Путевые заметки — жанр, сегодня, увы, почти забытый. И, действительно, о чём писать и зачем, когда под рукой всегда есть устройство, способное передать картинку и пару‑тройку междометий‑иероглифов. Текст же, предложенный любезному читателю ниже, был создан 195 лет назад человеком, который, как думается, и при наличии хитроумного приспособления‑эпистолярия всё равно бы пользовался услугами пера и бумаги, потому как они были частью его самого, а против природы, как говорится, не попрёшь. Современники восхищались «Путешествием в Арзрум во время похода 1829 года» Пушкина, потому как сами увлекались путевыми очерками. Мы тоже восхищаемся текстом поэта — хотя бы потому, что стремимся следовать его маршрутами.*
Я остановился в трактире, на другой день отправился в славные тифлисские бани. Город показался мне многолюден. Азиатские строения и базар напомнили мне Кишинёв. По узким и кривым улицам бежали ослы с перекидными корзинами; арбы, запряжённые волами, перегорожали дорогу. Армяне, грузинцы, черкесы, персияне теснились на неправильной площади; между ими молодые русские чиновники разъезжали верхами на карабахских жеребцах. При входе в бани сидел содержатель, старый персиянин. Он отворил мне дверь, я вошёл в обширную комнату и что же увидел? Более 50 женщин, молодых и старых, полуодетых и вовсе неодетых, сидя и стоя раздевались, одевались на лавках, расставленных около стен. Я остановился. «Пойдём, пойдём, — сказал мне хозяин, — сегодня вторник: женский день. Ничего, не беда». — «Конечно не беда, — отвечал я ему, — напротив». Появление мужчин не произвело никакого впечатления. Они продолжали смеяться и разговаривать между собою. Ни одна не поторопилась покрыться своею чадрою; ни одна не перестала раздеваться. Казалось, я вошёл невидимкой. Многие из них были в самом деле прекрасны и оправдывали воображение Т. Мура:
a lovely Georgian maid, With all the bloom, the freshen’d glow. Of her own country maiden’s looks, When warm they rise from Teflis’ brooks. Lalla Rookh. [1]
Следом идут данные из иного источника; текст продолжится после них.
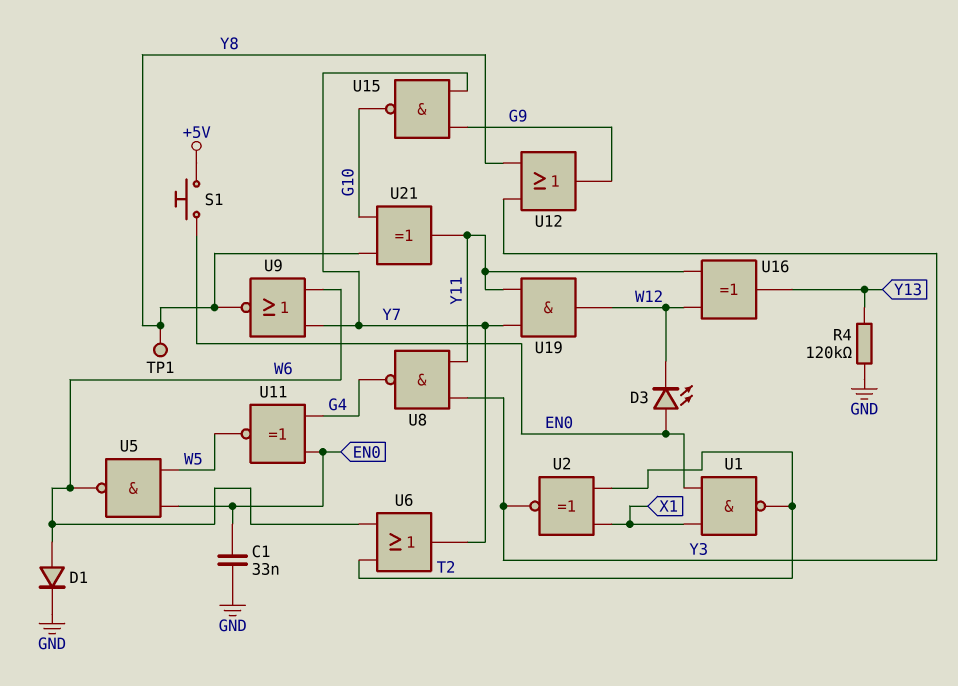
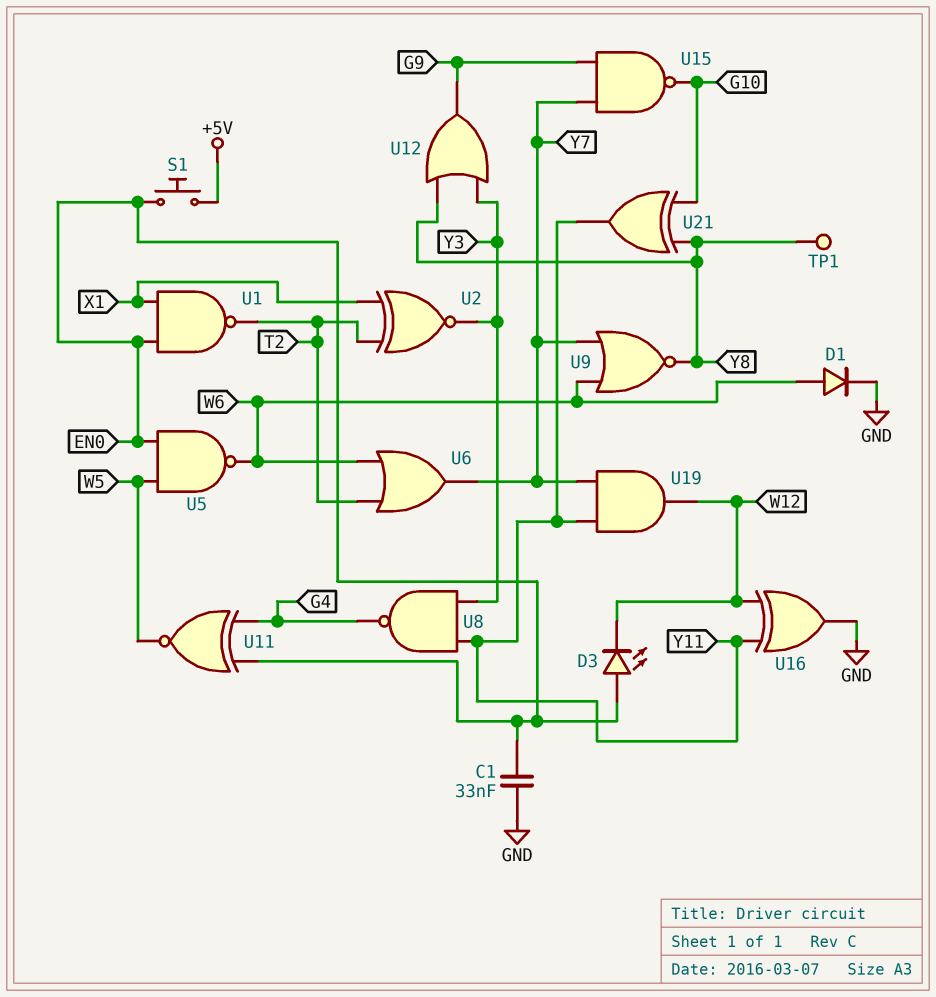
R4: 120k (GND, Y13) -> none
U16: XOR (in W12, in Y11, out Y13) -> XOR (in W12, in Y11, out GND)

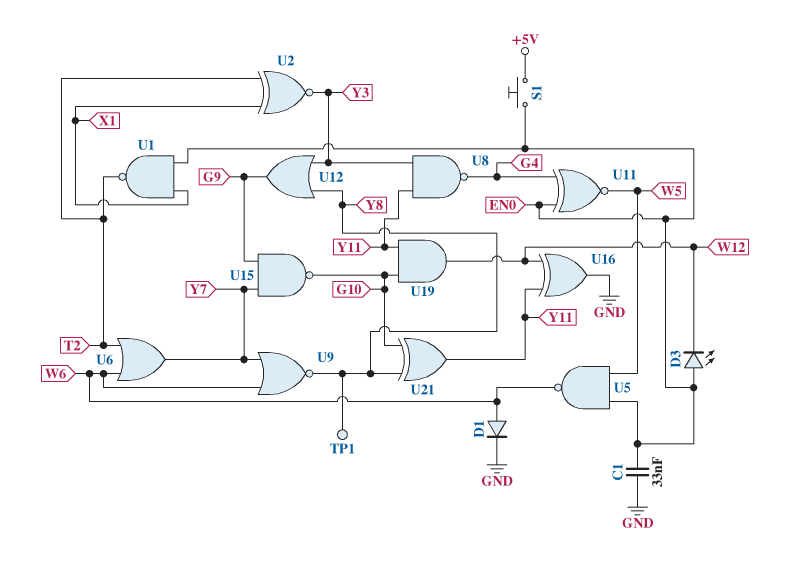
U19: AND (in Y7, in Y11, out W12) -> AND (in G10, in Y11, out W12)

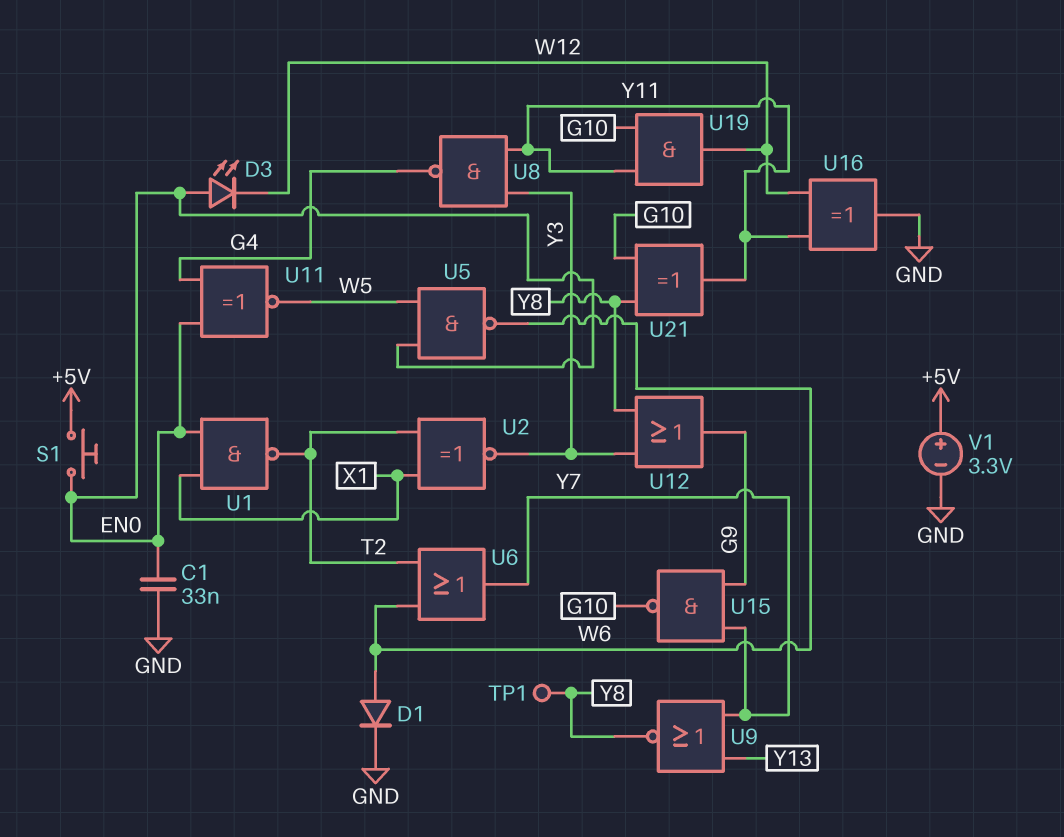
U9: NOR (in W6, in Y7, out Y8) -> NOR (in Y7, in Y13, out Y8)
V1: none -> 3.3V (plus +5V, minus GND)

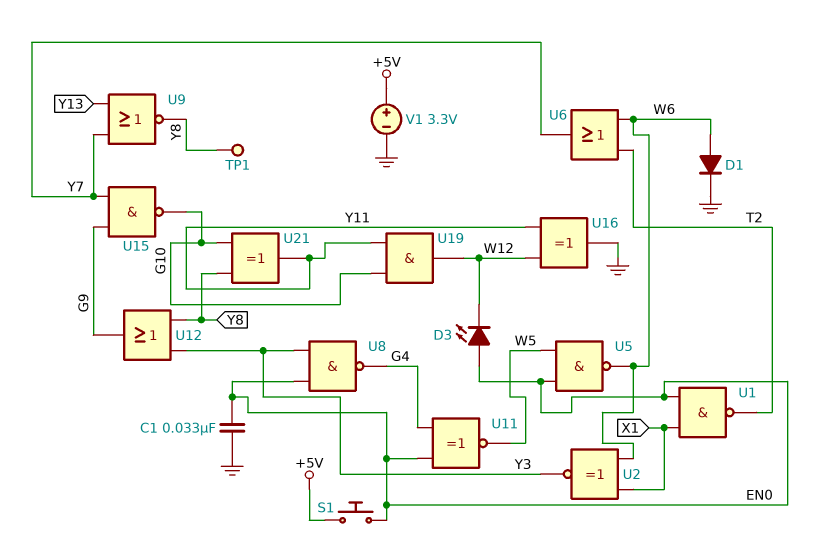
U2: XNOR (in T2, in X1, out Y3) -> XNOR (in W6, in X1, out Y3)
U8: NAND (in Y3, in Y11, out G4) -> NAND (in EN0, in Y3, out G4)

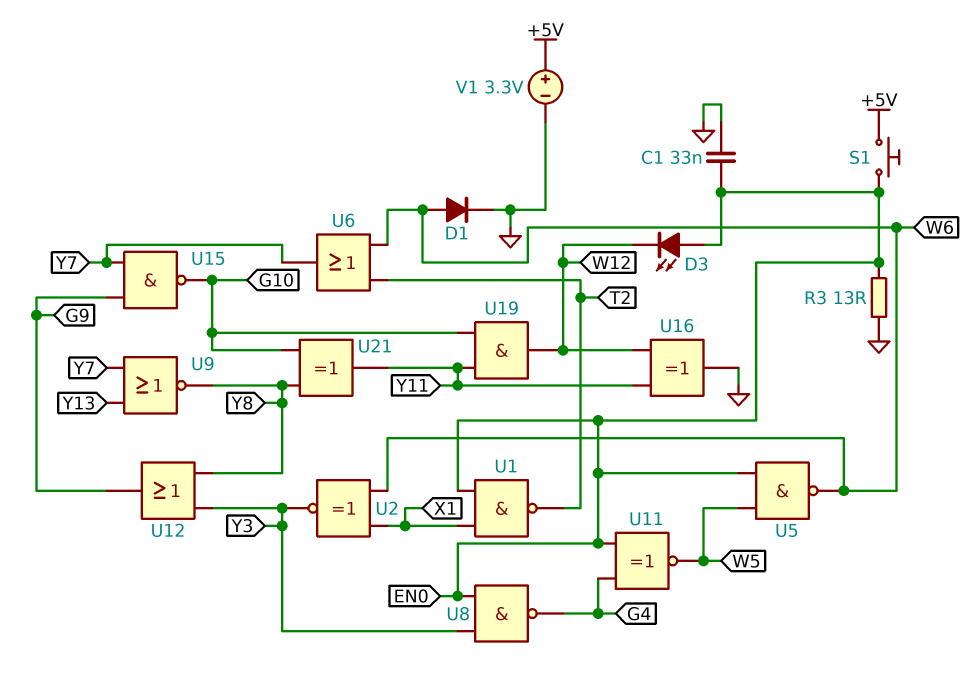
R3: none -> 13 (EN0, GND)
TP1: test point (Y8) -> none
Зато не знаю ничего отвратительнее грузинских старух: это ведьмы. Персиянин ввёл меня в бани: горячий, железо‑серный источник лился в глубокую ванну, иссечённую в скале. Отроду не встречал я ни в России, ни в Турции ничего роскошнее тифлисских бань. Опишу их подробно.
Хозяин оставил меня на попечение татарину‑банщику. Я должен признаться, что он был без носу; это не мешало ему быть мастером своего дела. Гассан (так назывался безносый татарин) начал с того, что разложил меня на тёплом каменном полу; после чего начал он ломать мне члены, вытягивать составы, бить меня сильно кулаком; я не чувствовал ни малейшей боли, но удивительное облегчение. (Азиатские банщики приходят иногда в восторг, вспрыгивают вам на плечи, скользят ногами по бёдрам и пляшут по спине вприсядку, е sempre bene) [2]. После сего долго тёр он меня шерстяною рукавицей и, сильно оплескав тёплой водою, стал умывать намыленным полотняным пузырём. Ощущение неизъяснимое: горячее мыло обливает вас как воздух! NB: шерстяная рукавица и полотняный пузырь непременно должны быть приняты в русской бане: знатоки будут благодарны за таковое нововведение. После пузыря Гассан отпустил меня в ванну; тем и кончилась церемония.
В Тифлисе надеялся я найти Раевского, но узнав, что полк его уже выступил в поход, я решился просить у графа Паскевича позволения приехать в армию.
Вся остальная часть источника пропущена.